In [None]:
# This Python 3 environment comes with many helpful analytics libraries installed
# It is defined by the kaggle/python Docker image: https://github.com/kaggle/docker-python
# For example, here's several helpful packages to load

import numpy as np # linear algebra
import pandas as pd # data processing, CSV file I/O (e.g. pd.read_csv)
import seaborn as sns
from matplotlib import pyplot as plt
# Input data files are available in the read-only "../input/" directory
# For example, running this (by clicking run or pressing Shift+Enter) will list all files under the input directory

import os
for dirname, _, filenames in os.walk('/kaggle/input'):
    for filename in filenames:
        print(os.path.join(dirname, filename))

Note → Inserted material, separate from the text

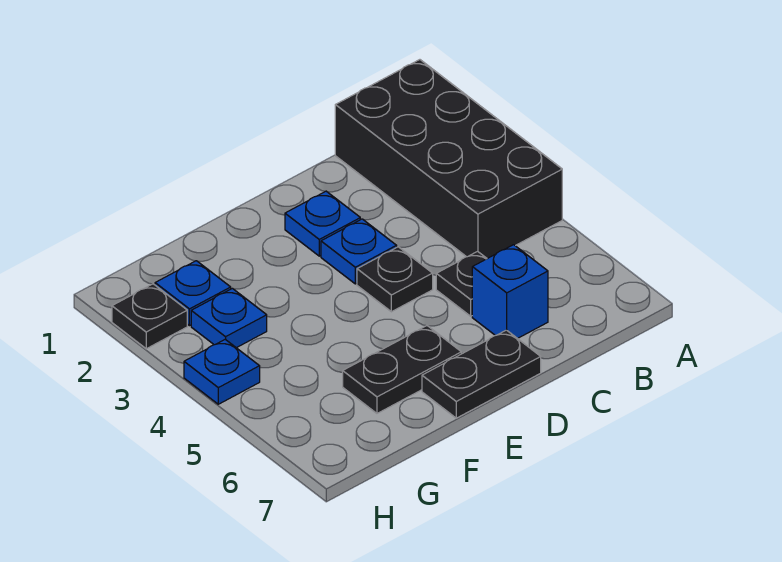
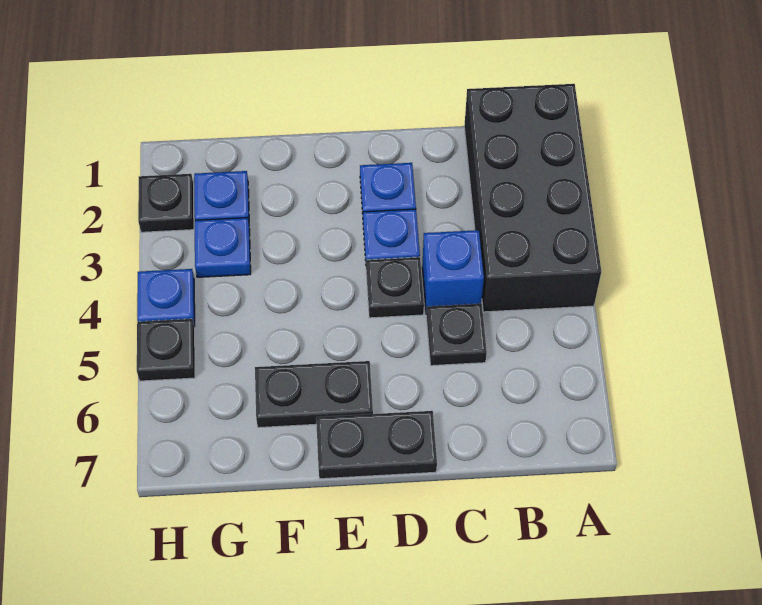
blue brick C6 level 1 -> blue brick C4 level 1
none -> black plate H5 level 1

# You can write up to 5GB to the current directory (/kaggle/working/) that gets preserved as output when you create a version using "Save & Run All" 
# You can also write temporary files to /kaggle/temp/, but they won't be saved outside of the current session

In [None]:
data = pd.read_csv('/kaggle/input/hotel-booking-demand/hotel_bookings.csv')

In [None]:
data.head()

In [None]:
data.columns

# Data Exploration

### Hotel types

In [None]:
plt.figure(figsize=(10,6))
g = sns.countplot(data.hotel)

### Booking canceled

In [None]:
plt.figure(figsize=(10,6))
g = sns.countplot(data.is_canceled)

### Days between the entering date of the booking and the arrival date

In [None]:
plt.figure(figsize=(15,10))
g = sns.kdeplot(data.lead_time)

In [None]:
data.lead_time.describe()

### Year of arrival date

In [None]:
plt.figure(figsize=(10,6))
g = sns.countplot(data.arrival_date_year)

### Month of arrival date

In [None]:
# Order by month
months = ['January', 'February', 'March', 'April', 'May', 'June', 'July', 'August', 'September', 'October', 'November', 'December']
data['arrival_date_month'] = pd.Categorical(data['arrival_date_month'], categories=months, ordered=True)

In [None]:
plt.figure(figsize=(15,6))
g = sns.countplot(data.sort_values(by='arrival_date_month').arrival_date_month)

In [None]:
# Peak in the summer : July and August

### Week number of arrival date

In [None]:
plt.figure(figsize=(15,6))
g = sns.countplot(data.arrival_date_week_number)

In [None]:
# Peak between weeks 28 and 34, and week 53 for Winter holidays

### Day of arrival date

In [None]:
plt.figure(figsize=(15,6))
g = sns.countplot(data.arrival_date_day_of_month)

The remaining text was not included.